Sylvia Plath’s belongings sell for more than double her late husband’s at auction

IMAGE COURTESY OF WIKIMEDIA COMMONS

Sylvia Plath’s belongings sold for $551,862 at auction, collectively earning more than two times those of her husband’s, poet Ted Hughes, according to the New York Times. Among the artifacts snatched up by eager buyers were a signed pre-publication copy of The Bell Jar, purchased by an anonymous buyer for $124,150. Clothes, jewelry, and the Hermès typewriter she used to write The Bell Jar were among the other items being sold.

Plath’s typewriter sold for $46,071; Hughes’s sold for just $4,977.

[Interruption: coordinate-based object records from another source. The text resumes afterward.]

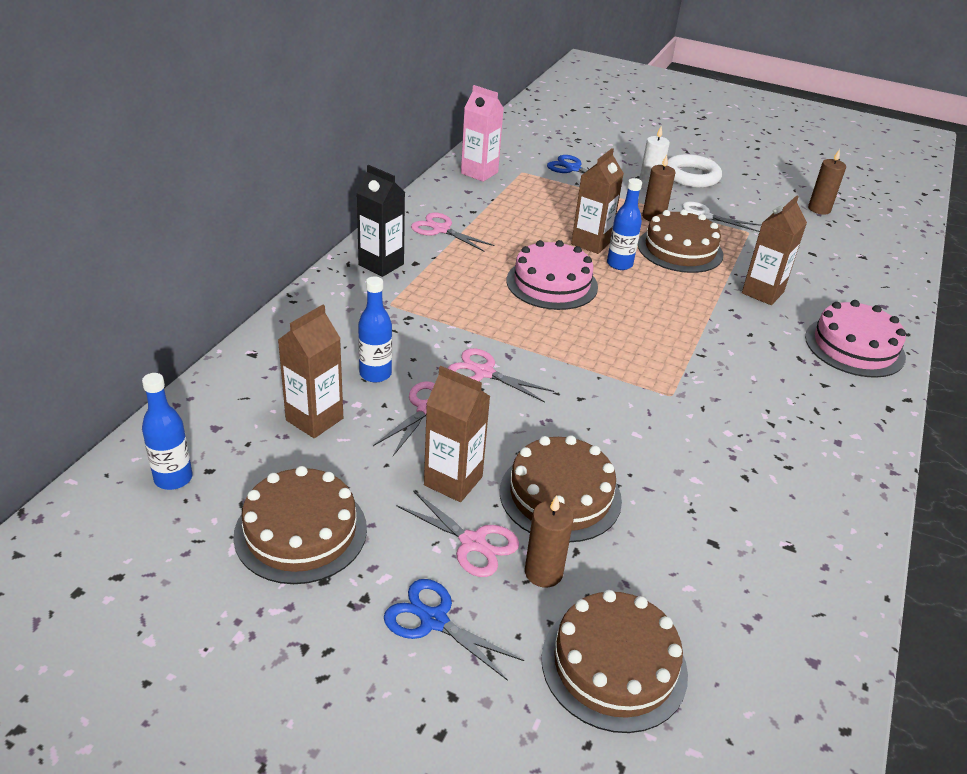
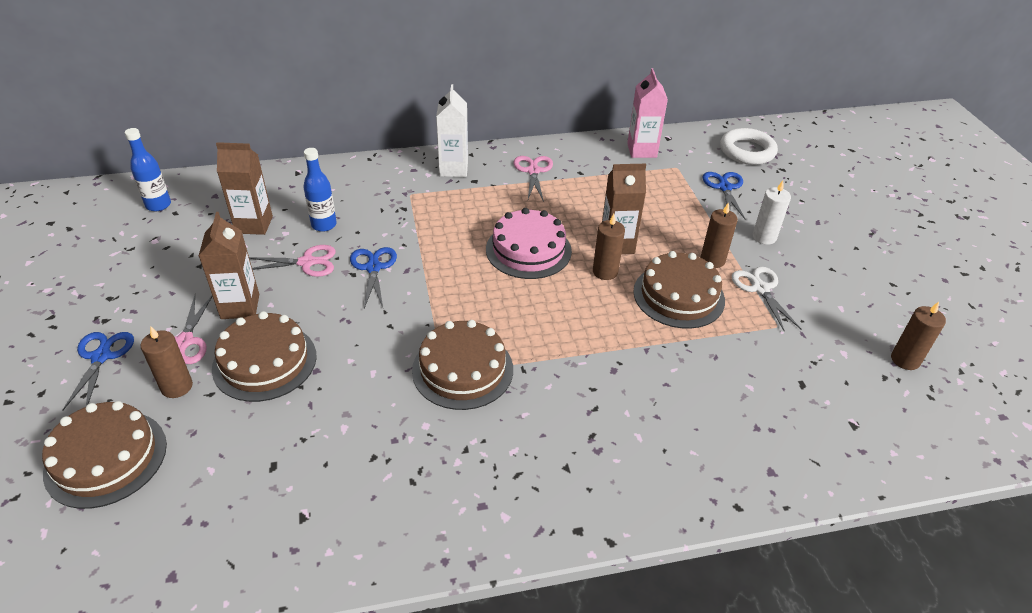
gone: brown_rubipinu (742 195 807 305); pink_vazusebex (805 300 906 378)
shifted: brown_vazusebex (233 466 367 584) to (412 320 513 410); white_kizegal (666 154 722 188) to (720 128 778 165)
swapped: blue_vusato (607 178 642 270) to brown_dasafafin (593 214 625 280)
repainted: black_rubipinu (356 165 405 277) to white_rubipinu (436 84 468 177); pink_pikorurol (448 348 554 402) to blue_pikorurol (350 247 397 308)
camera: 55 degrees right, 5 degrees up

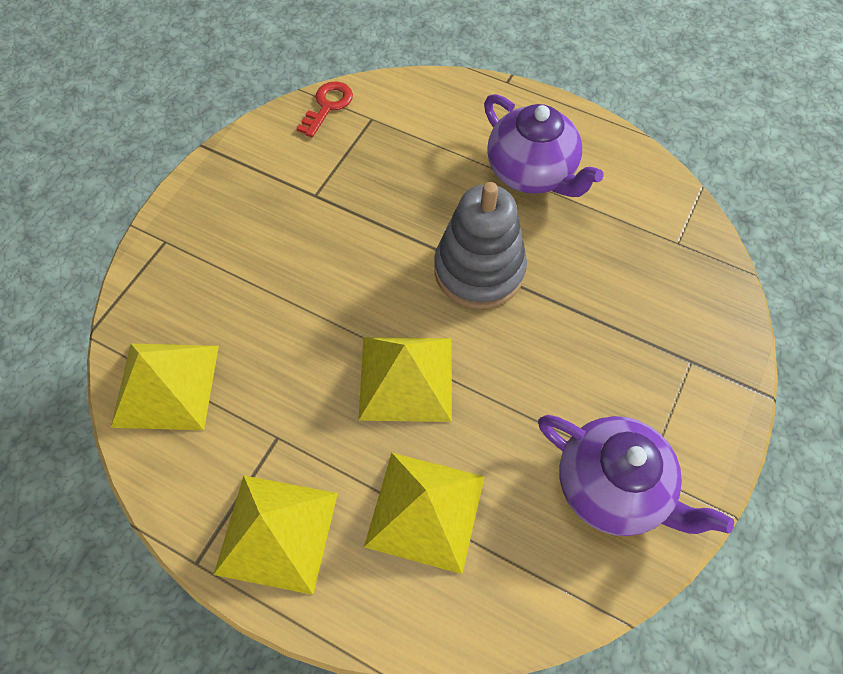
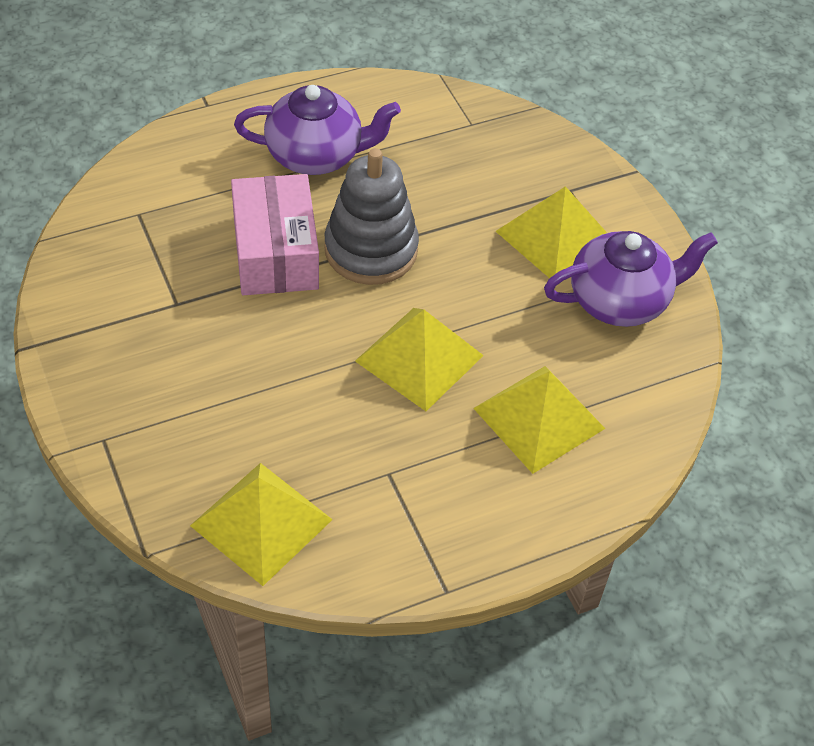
gone: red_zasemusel (296 81 353 137)
new: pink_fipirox (231 174 319 295)
shifted: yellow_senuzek (213 476 338 595) to (495 186 607 278)
camera: 55 degrees left, 10 degrees down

While the powerhouse literary couple’s marital turmoil in the years before Plath’s 1963 suicide was not news, people were shocked by allegations of Hughes’s domestic abuse when a trove of unpublished letters from Plath to her psychiatrist surfaced last year. In the correspondence, Plath details a beating two days before she miscarried their second child in 1961. In another letter, Plath wrote of Hughes telling her he wished she were dead.

Following her death, Hughes also destroyed the last volume of her many journals, leaving a hole in the story of her final months.

The items were placed for auction in March at Bonhams in London by their daughter Frieda Hughes, now 58, who also lost her little brother Nicholas to suicide in 2009.